Businesses absorb cost of rising corruption in the EU

Businesses absorb cost of rising corruption in the EU

Why make a risky investment in Europe, when you can take a similar risk with the prospect of higher returns in the developing world? With corruption levels rising, this is the question that threatens to discourage investment in the Eurozone.

A new study by the European Commission (EC) has estimated that increasing corruption in the Eurozone since the region’s sovereign debt crisis in late 2009 is having a devastating impact on European business activity. The report, released February 3, 2014, calculated that corruption now costs the EU around €120 billion in lost tax revenues and foreign investment, a figure only slightly less than the annual EU budget.

The cost of rising corruption is manifesting itself through three principal trends: increasingly limited participation in public tenders for government contracts; a growing discrepancy between perception and reality of corruption levels; and international reputational damage discouraging foreign investment.

The EC report estimates that a third of companies that could theoretically take part in public tenders for government contracts are prevented from doing so because of corruption. Sixty-nine percent of the 7,842 businesses canvassed in the survey reported that paying bribes and exploiting political connections were the easiest ways to obtain certain public services – most notably in the healthcare, construction, development and tax administration sectors.

This is reducing the number of companies willing or able to engage in bidding for government contracts. Left in the pool are those who either are actively engaging in corrupt practices or have weaker governance regulations, thus creating a self-perpetuating cycle of corruption. Research from the University of Spain indicates that in the area of public procurement, costs added to a contract as a result of corruption amount to around 20-25 percent of the original contract. Few business are willing to meet this.

The second strand of the problem relates to the widening gap between perception and reality in terms of the business ethics and governance climate in Europe. Although EU member states have fairly high levels of anti-corruption legislation in place, there is a large degree of variance between regulation and enforcement – both between states and within states .

Certain countries (Slovenia and Croatia) have taken new initiatives to encourage transparency and combat corruption, whilst others (Sweden, Denmark, Finland and Luxembourg) confirmed expectedly low levels of corrupt practices in the EC report. Despite this, the report noted that respondents in Germany, the Netherlands, Belgium, Estonia and France felt corruption was a ‘widespread problem’ despite a very low number of people, 2 percent, who reported actually having to pay a bribe.

Intra-European variance in tackling corruption is understandable, but the danger is that a lack of clear distinction between reality and practice damages the European market, within and between member states. Insufficient protection for whistleblowers fuels the perception that certain countries or sectors may be riskier than they actually are, stagnating the flow of investment in the region.

The third component of the challenge from growing corruption is the wider reputational damage that may occur.

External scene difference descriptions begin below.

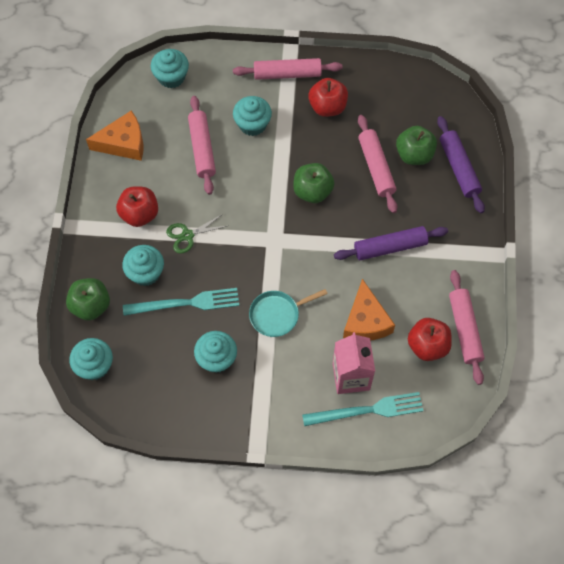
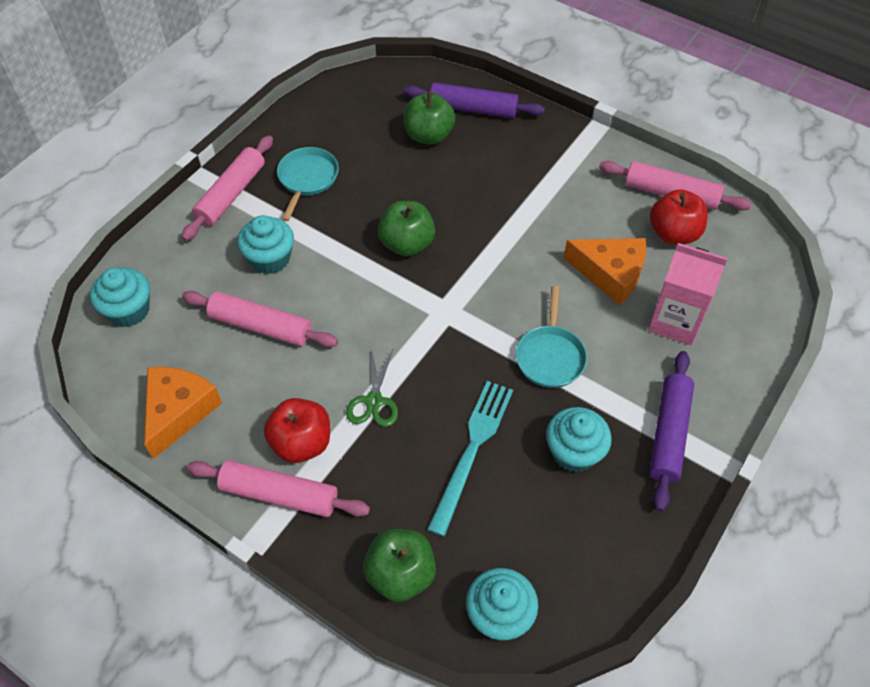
camera: 60 degrees left, 10 degrees down
(145, 273) = (395, 478): turquoise cupcake -> none
(327, 107) = (307, 179): red apple -> turquoise pan
(367, 410) = (727, 326): turquoise fork -> none
(376, 167) = (420, 174): pink rolling pin -> pink rolling pin (279, 494)
(390, 247) = (529, 209): purple rolling pin -> purple rolling pin (668, 434)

Weak regulation and enforcement of anti-corruption legislation in certain areas is discouraging foreign investment in public procurement projects within the European economy. Traditionally, investment in emerging markets is considered riskier, but with higher returns. If, as the ongoing series of corruption scandals seems to illustrate, the investment risk of the EU is also growing, why take similar levels of risk at a lesser rate of return?

There are clear ways in which recent growth in the cost of corruption can be reversed, and indeed several steps have been taken by member states. For example, to tackle regional variation in corrupt practices, Slovakia has introduced a framework for external monitoring of public spending. The Open Local Government initiative, run by Transparency International, ranks 100 Slovak towns according to a set of criteria based on transparency in public procurement, access to information, availability of data of public interest, public participation, professional ethics and conflicts of interest. Similarly, both Portugal and Croatia have introduced national databases centralising public information on public contracts.

That said, for many economies still considering themselves – rightly or wrongly – to be in ‘recovery,’ investing in control mechanisms, public databases and external review processes may not be considered a priority. Ironically, if they do not make it one, they risk adding to the economic burdens from which they are striving to escape.